And just who is Patty Schemel, you may ask. Patty was the drummer for Hole during the mid-1990s. During that time she found herself surrounded by the classic rock & roll excesses of sex and drugs. She became good friends with Kurt Cobain, toured the world, played on Live Through This and came very close to not surviving the decade.
Thanks to a wealth of raw material…much of it previously unseen…first-time director P. David Ebersole would be hard-pressed to make a bad film here. In addition to Schemel’s own on-camera telling of her story (she’s utterly charming), there is the Hi8 footage the drummer shot while touring with Hole (including a brief glimpse of their show at Auckland’s Big Day Out in 1995), candid (and sometimes controversial) comments from the other members of Hole (this is Courtney Love we’re talking about, after all), insight from Patty’s brother and mother and probably of most interest, intimate home video footage of Kurt Cobain hanging out with Patty, Courtney and baby Francis Bean.
Unfortunately, the neophyte director almost does mess thing up…the narrative, such as it is…is pretty messy, but the power of the story and the raw footage overcomes any shortcomings in the directing and the editing.
In addition to losing two good friends to suicide within a matter of months (Cobain and Hole bassist Kristen Pfaff), Schemel almost follows them to the grave after being unceremoniously kicked out of the sessions for Hole’s 1998 album Celebrity Skin (Love, in particular looks bad here…selling out her drummer at the demands of producer Michael Beinhorn).
It was at that point that Schemel crashed and burned, living on the streets of LA as an addict, selling herself.
Fortunately, the story has a happy ending and Patty’s indefatigable spirit ultimately triumphs.
The film also spends a fair bit of time exploring what it was like for a gay female drummer to try and make it in the rock & roll scene of the 1990s. Welcome comments are featured from The Go Go’s Gina Schock, Debbi Peterson of The Bangles and Alice de Buhr, drummer for pioneering all-girl band of the 1970s, Fanny.
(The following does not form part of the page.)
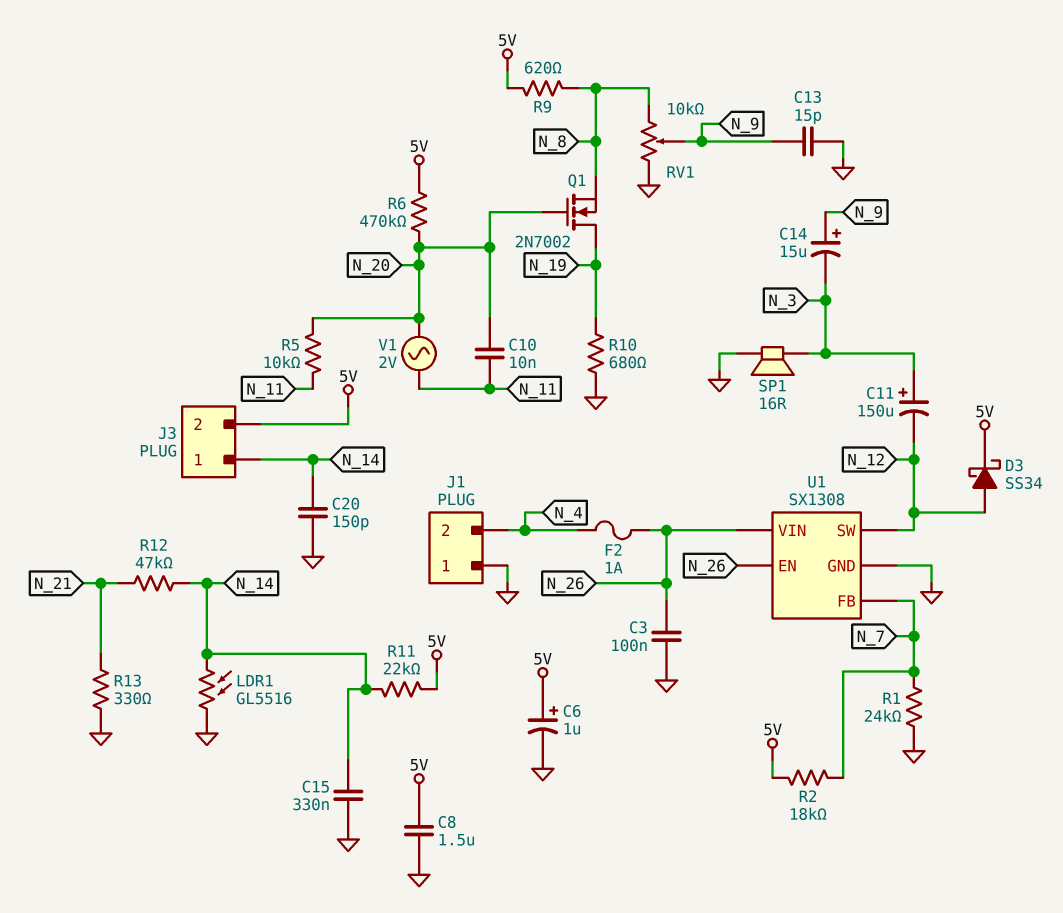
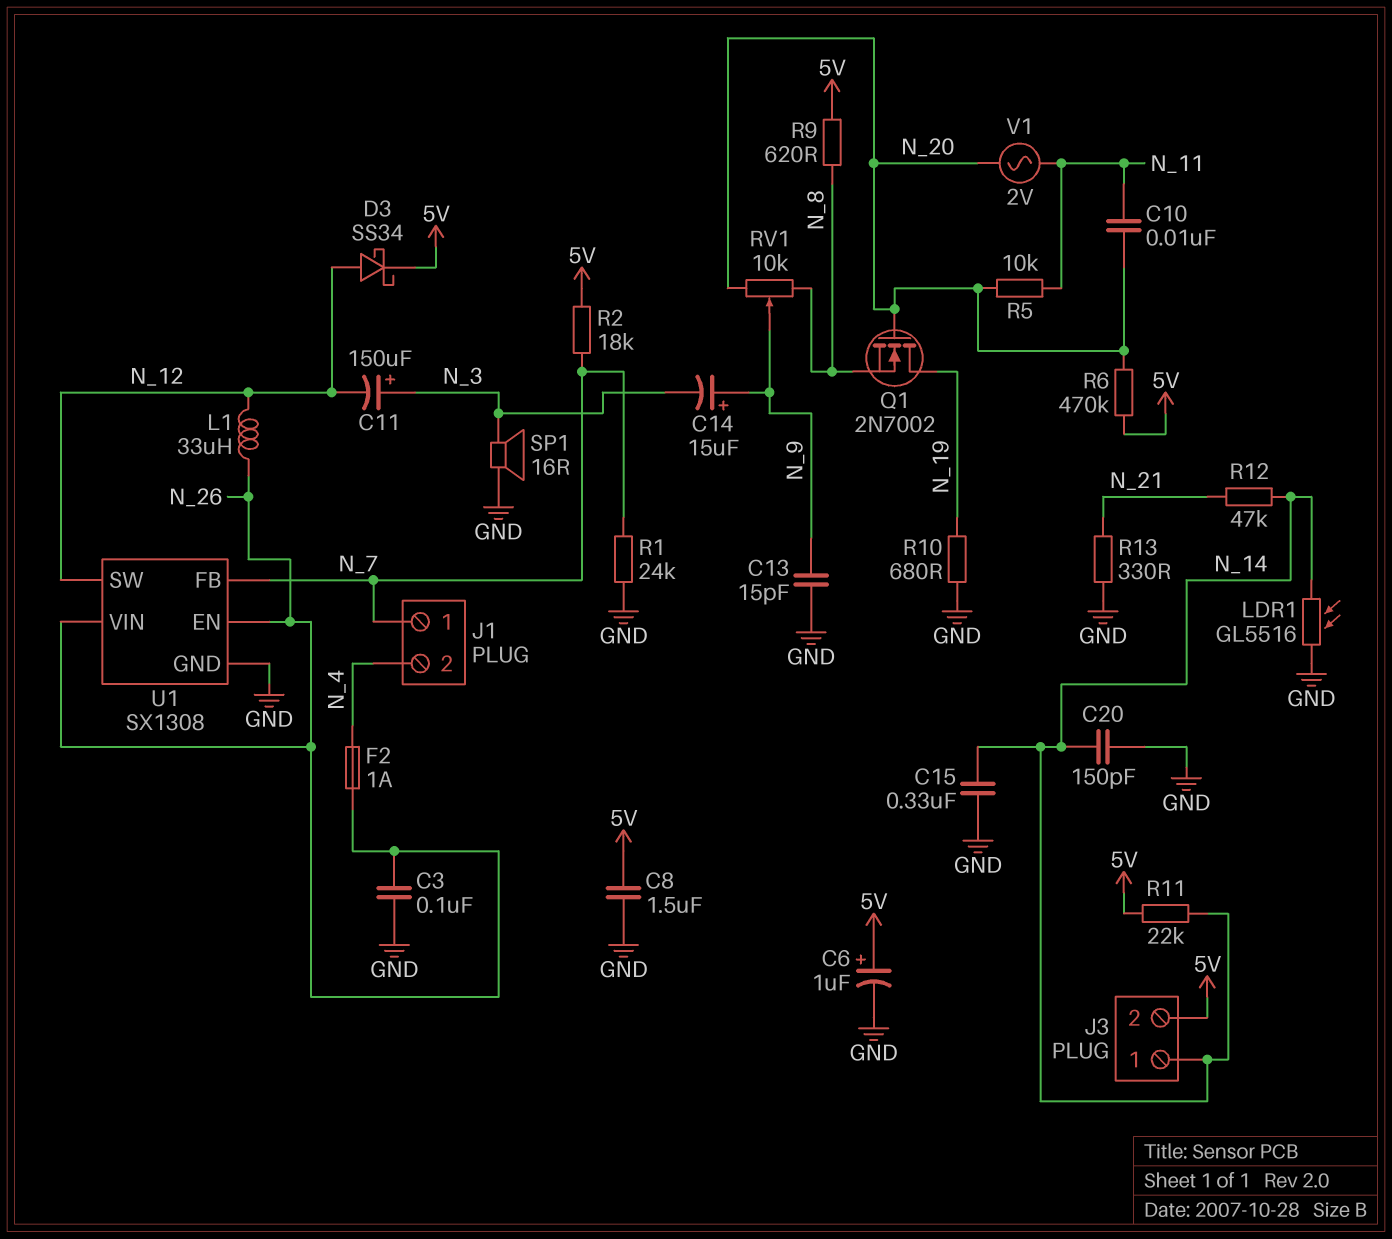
J1 pin 1: GND -> N_7
L1: none -> 33uH (N_12, N_26)
RV1: 10k (GND, N_8, wiper N_9) -> 10k (N_8, N_20, wiper N_9)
There’s a lot of excellent material to distil here, and Ebersole does the best he can with it. I’m sure a more seasoned director would have had better results, but there’s still plenty to recommend.
Marty Duda
Watch the trailer for Hit So Hard here:

yeah,nice,nice…think i’ll go & d/load this baby.along with ‘beautiful noise’ this has a place in my rock files somewhere..the essence of the story is what matters not the slick editing or Hollywood- savvy directing.